Loonsk: I think I’ll punt on that one. I think the jury’s still out to some extent. I think one of the things that has come forward is that health information exchanges need to act somewhat as a business. Although many of their goals may be noble, if they don’t pay attention to the bottom line, they will not be sustainable.

DHP: Can you make a case that the value of connecting exceeds the cost of doing so?

Loonsk: I think we’re starting to see the value exceed the cost of doing so. I think there’s a threshold effect here, or more negatively, a little bit of a chicken-and-egg effect. With HIEs, the broader the group [of organizations] that are connected, the more will want to connect. We’re still in the early stages, so in some degree, we’re still establishing the value of connection. As more physicians have EHRs, the value of connecting increases because there’s a greater likelihood that information that you actually need will be accessible to you. So there’s a variety of activities here — adoption of EHRs, the ability to have shared standards in a secure way — and the number of organizations that are actually doing that means that we are starting to get to the tipping point. But we’re on the edge of this and there’s a fair amount of work and effort that needs to go into doing this well.

DHP: What will drive physicians and other stakeholders to adopt and rely on NHIN capabilities?

Loonsk: There’s the misconception out there that the NHIN is about something national. But the NHIN is not about a central database or storing anything on a network on a national level. What it’s really about is shared standards for health information exchange that can support care that is most frequently local.
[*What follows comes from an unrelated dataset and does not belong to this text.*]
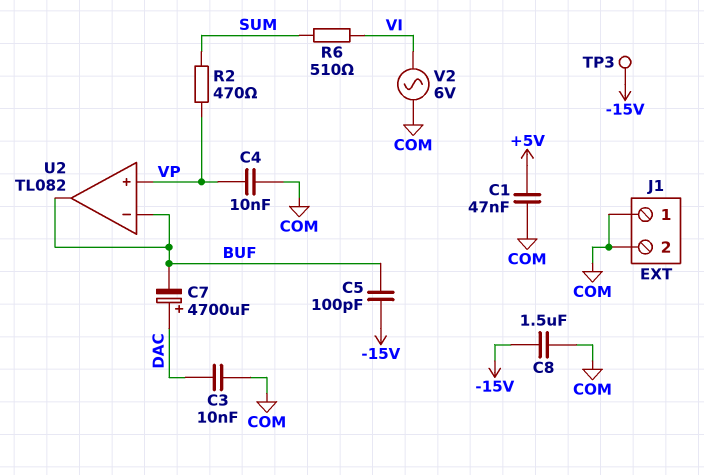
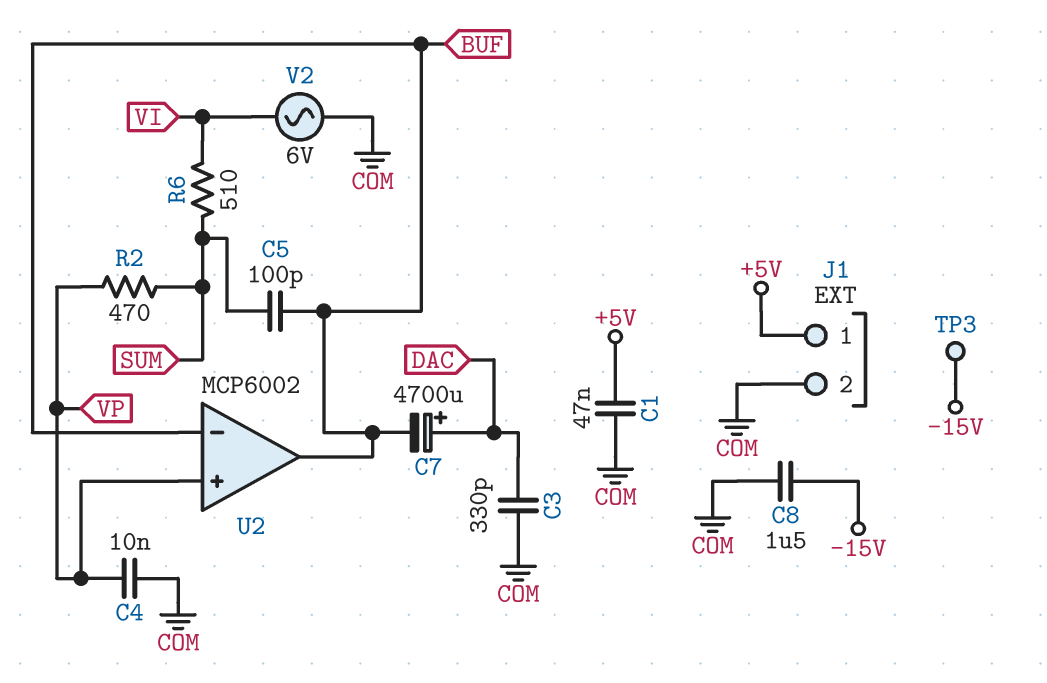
C3: 10nF (COM, DAC) -> 330pF (COM, DAC)
C5: 100pF (-15V, BUF) -> 100pF (BUF, SUM)
J1 pin 1: COM -> +5V
U2: TL082 -> MCP6002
DHP: And so what’s next for NHIN on your agenda?

Loonsk: The next step for NHIN is to begin some production-level capabilities. So after the demonstrations in the fall, as quickly as we can we want to have some production capabilities, and we want to do this carefully and incrementally. It’s not a big bang approach — but it’s not that far off. I think we’ll some production capabilities by the start of next year.

We will continue to work with the Healthcare Information Standards panel to develop the standards necessary and the Certification Commission to ensure that when someone is investing either their funds or their confidence in an electronic health record or personal health record or a health network, that it will do what it needs to do in a secure and reliable way.